Ai Mondiali in Qatar scoppia l’ennesimo caso legato all’applicazione del Var, il gol del vantaggio del Giappone ad opera di Tanaka finisce sotto la lente di ingrandimento

02-12-2022 10:33

Gerry Capasso

Gerry Capasso

Giornalista

Giornalista con una passione sfrenata per gli Sport Usa, di cui è esperto conoscitore. Ma su Virgilio Sport è un osservatore del pallone nostrano e delle sue baruffe quotidiane. Appassionato di musica, ha sviluppato orecchio anche per borbottii degli spogliatoi, mugugni dei tifosi e voci di mercato

L’ennesimo caso Var che rischia di esplodere sul Mondiale in Qatar arriva dalla gara tra Giappone e Spagna. La formazione nipponica conquista la vittoria ed uno storico passaggio agli ottavi di finale come prima del girone ma il gol della vittoria (quello del 2-1) realizzato da Tanaka finisce sotto la lente di ingrandimento.

Giappone, palla dentro o fuori? Il gol ai raggi X

Il secondo gol del Giappone contro la Spagna, realizzato da Ao Tanaka, è stato convalidato dopo una lunga discussione al Var, il controllo sul gol è infatti stato oggetto di revisione per quasi tre minuti prima che dalla sala Var arrivasse la comunicazione che il gol era regolare.

La rete nasce da un tiro cross di Karou Mitoma, con il numero 9 del Giappone che si allunga in scivolata per riuscire a crossare il pallone prima che lo stesso finisca fuori dal rettangolo di gioco. Dopo una lunga discussione al Var con le immagini che sembravano confermare che il pallone avesse oltrepassato la linea, arriva la decisione del Var di convalidare. La Fifa ha a disposizione immagini che non sono nella disponibilità delle emittenti che trasmettono gli incontri e secondo le quali il pallone, anche se per pochi millimetri, era ancora in contatto con la linea di fondo.

Palla dentro o fuori? Cosa dicono le regole

Le regole Ifab che sanciscono che il pallone non sia più un gioco sono tre. Per essere considerato gioco fermo la palla deve aver superato interamente la linea di porta, o la linea laterale a terra o in aria; quando il gioco viene interrotto dall’arbitro o quando tocca un ufficiale di gara, rimane in campo e una squadra inizia un attacco promettente, o la palla va direttamente in porto o cambia la squadra in possesso del pallone.

Palla dentro o fuori? La Germania dice addio al Mondiale

La discussione sul gol di Tanaka ha generato polemiche e proteste anche perché il gol che dà la vittoria al Giappone manda a casa la Germania, che a parità di punti con la Spagna viene estromessa dal Mondiale per differenza reti. In caso di pareggio tra i nipponici e le Furie Rosse, invece, a qualificarsi sarebbe stata la squadra tedesca in virtù del maggior numero di gol segnati in questo Mondiale.

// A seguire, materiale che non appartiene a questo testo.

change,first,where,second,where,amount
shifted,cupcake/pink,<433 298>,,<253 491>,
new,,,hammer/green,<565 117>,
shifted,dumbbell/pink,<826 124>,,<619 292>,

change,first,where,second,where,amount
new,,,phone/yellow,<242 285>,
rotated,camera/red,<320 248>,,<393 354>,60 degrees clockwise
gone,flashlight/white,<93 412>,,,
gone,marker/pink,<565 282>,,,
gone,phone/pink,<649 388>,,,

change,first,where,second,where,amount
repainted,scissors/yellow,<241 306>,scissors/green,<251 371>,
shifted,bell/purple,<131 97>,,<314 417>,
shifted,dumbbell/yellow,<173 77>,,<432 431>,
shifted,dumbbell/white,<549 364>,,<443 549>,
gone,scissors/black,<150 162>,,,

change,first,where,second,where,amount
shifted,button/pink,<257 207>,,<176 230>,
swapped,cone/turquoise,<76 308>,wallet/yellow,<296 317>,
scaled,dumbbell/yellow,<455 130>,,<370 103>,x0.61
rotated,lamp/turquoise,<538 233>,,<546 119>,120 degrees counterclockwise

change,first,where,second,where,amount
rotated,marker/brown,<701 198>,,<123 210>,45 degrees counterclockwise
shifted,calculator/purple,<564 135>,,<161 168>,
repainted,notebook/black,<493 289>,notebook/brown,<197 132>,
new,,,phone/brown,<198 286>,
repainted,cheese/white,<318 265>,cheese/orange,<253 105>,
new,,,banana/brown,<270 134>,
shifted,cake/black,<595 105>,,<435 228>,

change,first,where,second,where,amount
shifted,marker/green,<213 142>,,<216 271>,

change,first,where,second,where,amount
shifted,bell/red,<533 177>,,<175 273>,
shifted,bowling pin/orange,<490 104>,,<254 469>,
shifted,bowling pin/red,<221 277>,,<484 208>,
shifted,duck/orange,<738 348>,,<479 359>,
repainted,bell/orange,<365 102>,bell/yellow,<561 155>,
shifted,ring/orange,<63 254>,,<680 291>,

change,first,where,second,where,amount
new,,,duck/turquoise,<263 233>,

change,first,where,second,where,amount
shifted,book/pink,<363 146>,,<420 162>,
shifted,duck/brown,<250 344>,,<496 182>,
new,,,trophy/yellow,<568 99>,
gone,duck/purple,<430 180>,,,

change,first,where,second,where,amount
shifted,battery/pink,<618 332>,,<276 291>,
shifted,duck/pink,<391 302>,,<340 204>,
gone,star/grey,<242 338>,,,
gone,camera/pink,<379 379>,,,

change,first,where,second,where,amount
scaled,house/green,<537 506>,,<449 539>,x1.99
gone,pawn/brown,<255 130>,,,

Mondiali, tutti gli errori del Var in Qatar

Alla vigilia del Mondiale in Qatar c’erano grandi aspettative dal punto di vista arbitrale per quella che era stata definita come la rassegna più tecnologica con gli arbitri assistiti anche dal fuorigioco semiautomatico. Ma nonostante le tante telecamere il Var continua a commettere errori a ripetizione. Nel corso del match tra Portogallo e Uruguay sono due gli errori arbitrali con il calcio di rigore assegnato ai lusitani per un fallo di mano (ma in quel caso il momento del braccio era congruente al movimento del corpo) e un gol annullato al Portogallo per una presunta posizione attiva di fuorigioco di Ronaldo che invece era perfettamente regolare.

Ha fatto discutere molto anche la decisione di revocare un calcio di rigore alla Croazia nel match contro il Belgio. L’arbitro Taylor infatti decide di cancellare il tiro dal dischetto per via di un fuorigioco millimetrico all’inizio dell’azione e rivelato dal fuorigioco semi-automatico.

Caso ancora più limite quello vissuto in Tunisia-Francia. La formazione transalpina trova la rete del pareggio con Griezmann, l’arbitro neozelandese Conger convalida. Il direttore di gara però avrebbe fischiato la ripresa del gioco e la fine della partita prima di andare all’on field review nel corso della quale decide poi di annullare la rete. Secondo la Federazione francese, che ha anche presentato ricorso, sostenendo che l’arbitro ha fatto riprendere il gioco e poi ha fischiato la fine del match prima di rivedere l’azione; una cosa che secondo il regolamento non è possibile.